When the trailers started, it was 12:00 and when the end credits came up, it was 2:45, so it's a long fuckin' movie. But it never felt long, it moved fast and always kept my interest. Even ID4, which I liked as a kid (but has since gotten worse as time goes on) had its lame boring parts to get through, but I didn't feel that way with this one, I was always into it. So much so, that I managed to hold in a piss for the second half, but it wasn't one of those painful pisses, it was one of those that merely makes itself noticed, so maybe that doesn't count. I'll tell you what does count, is the time I almost died holding it in when I first saw Mars Attacks! and didn't want to miss a second of it.

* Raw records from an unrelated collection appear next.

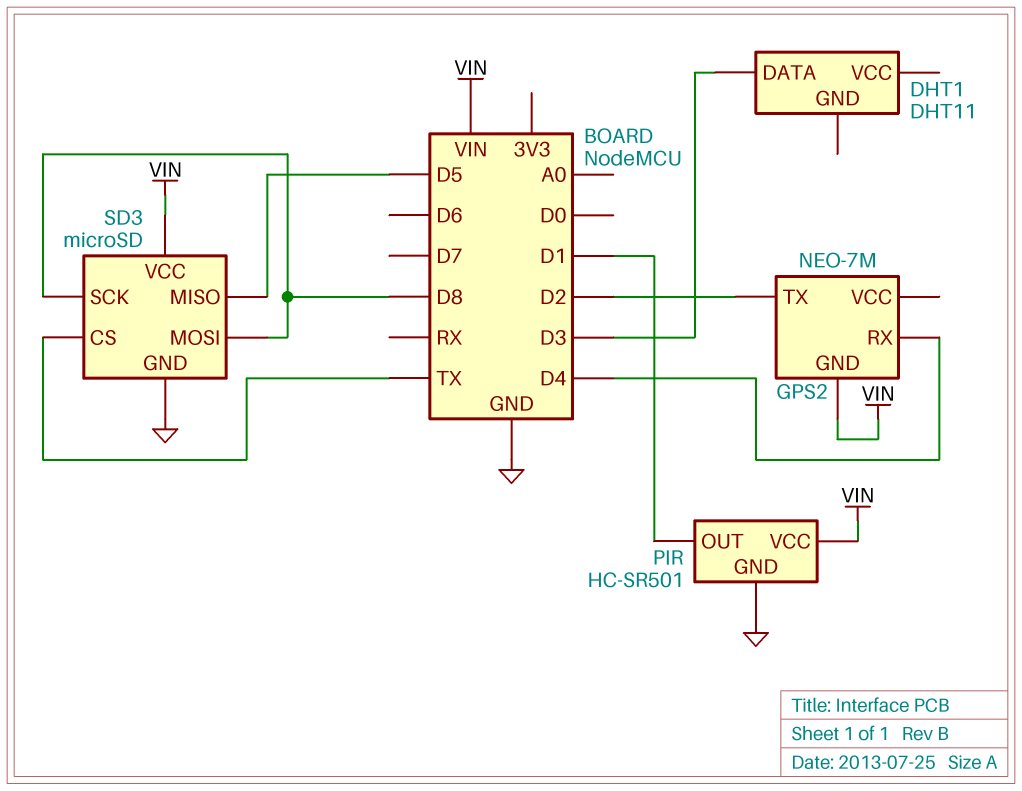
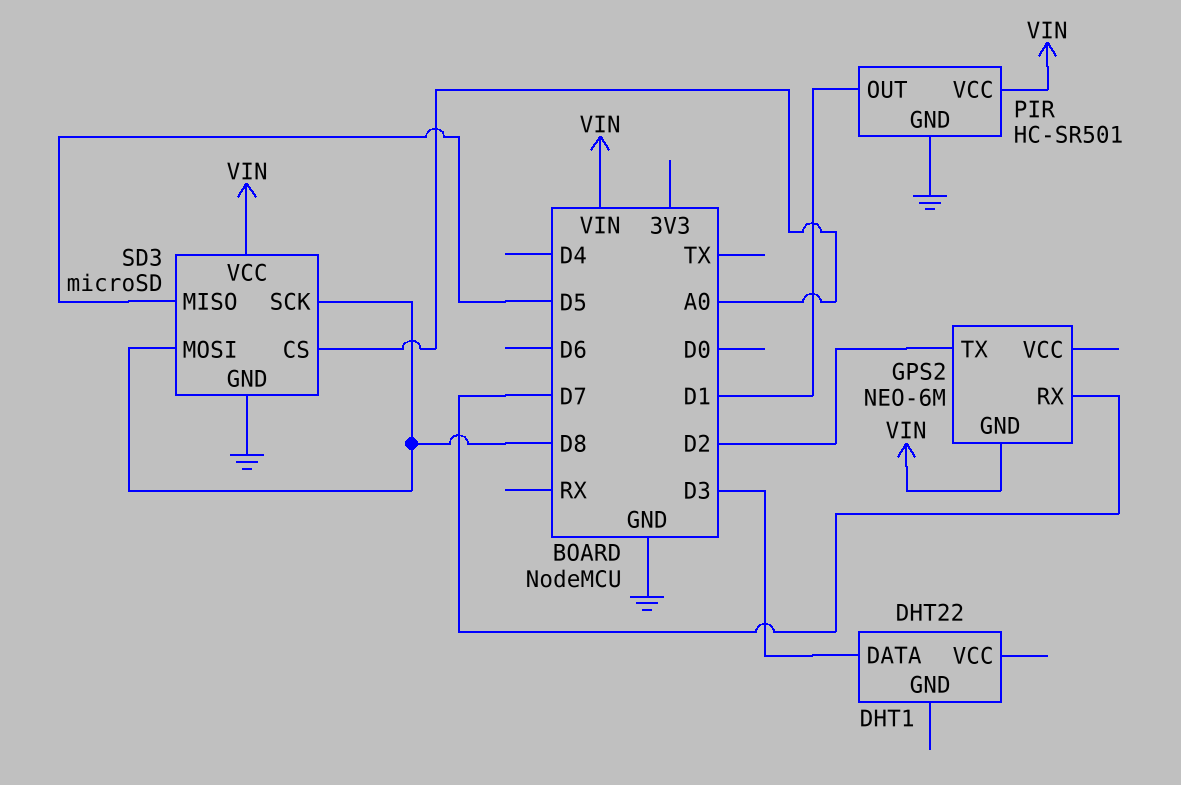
DHT1: DHT11 -> DHT22
GPS2: NEO-7M -> NEO-6M
GPS2 pin RX: D4 -> D7
SD3 pin CS: TX -> A0

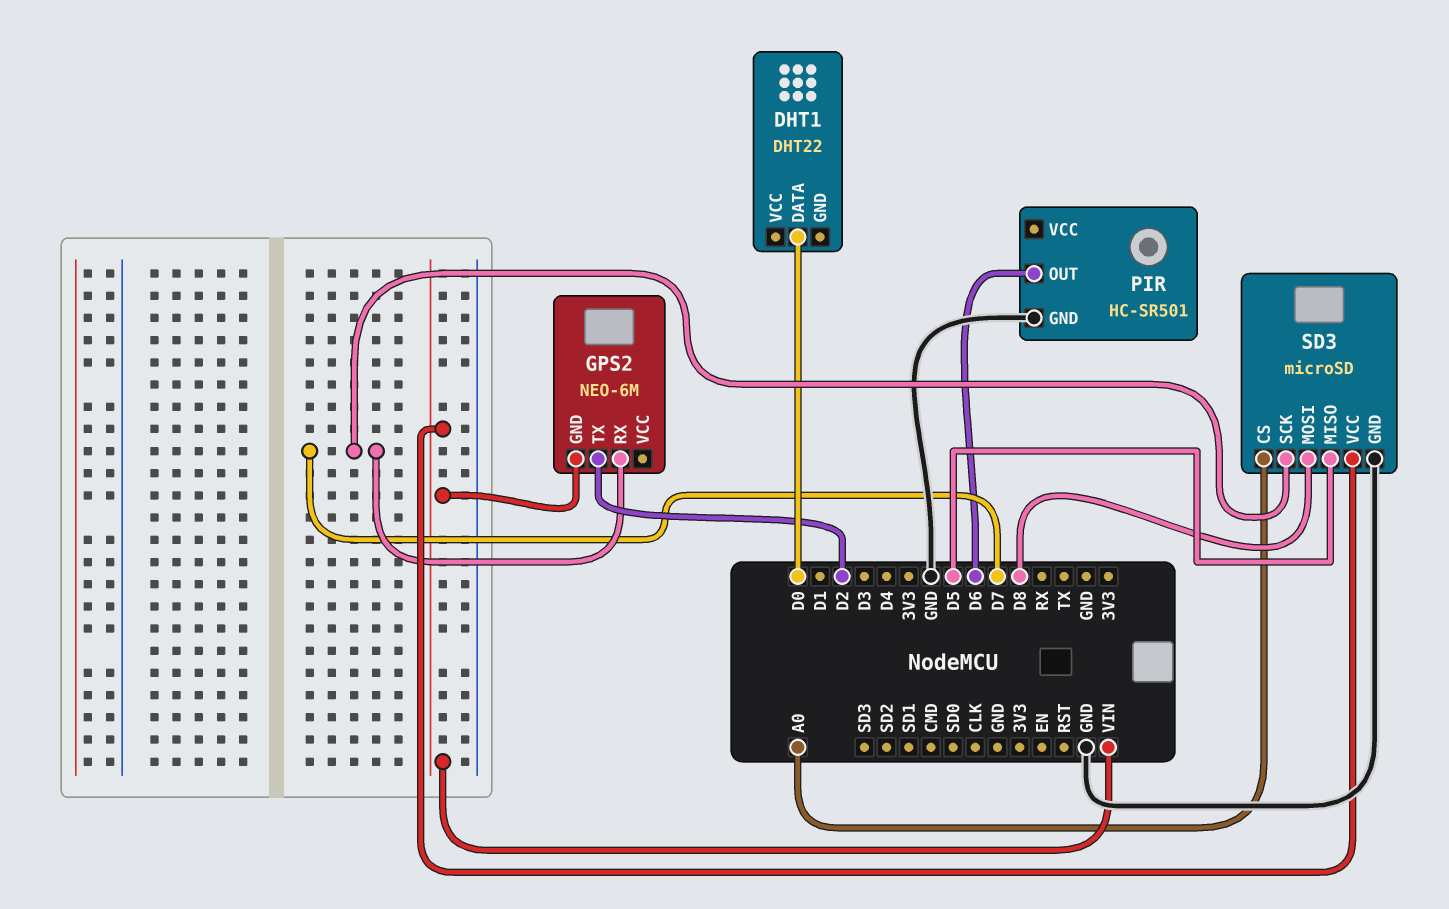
DHT1 pin DATA: D3 -> D0
PIR pin OUT: D1 -> D6
PIR pin VCC: VIN -> none
SD3 pin SCK: D8 -> D7

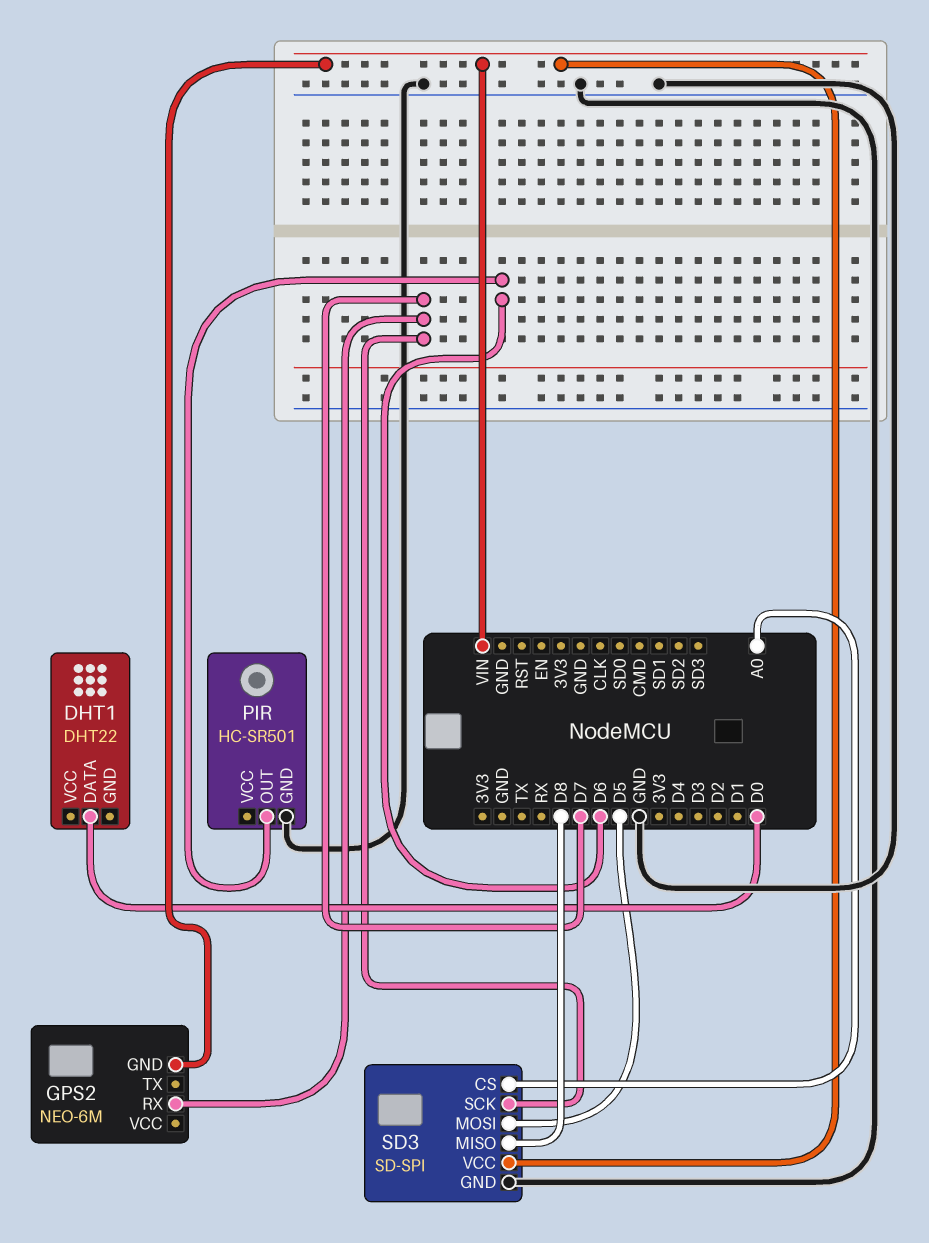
GPS2 pin TX: D2 -> none
SD3: microSD -> SD-SPI
SD3 pin MISO: D5 -> D8
SD3 pin MOSI: D8 -> D5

It's a weird conundrum or whatever the right word is; it's not a movie one should go out of the way to buy a ticket to see in a theater, 'cause it's not that fucking good, yet the beautifully-made apocalyptic visuals demand a theatrical experience, so if you're not going to see it in a theater, then just don't see it period. I don't give a fuck how big your fuckin' HDTV is or how awesome your Blu-ray plays, it's still not quite the same. So I guess the way to go is to just hit that shit at a discount house and I think I'm just gonna end it here.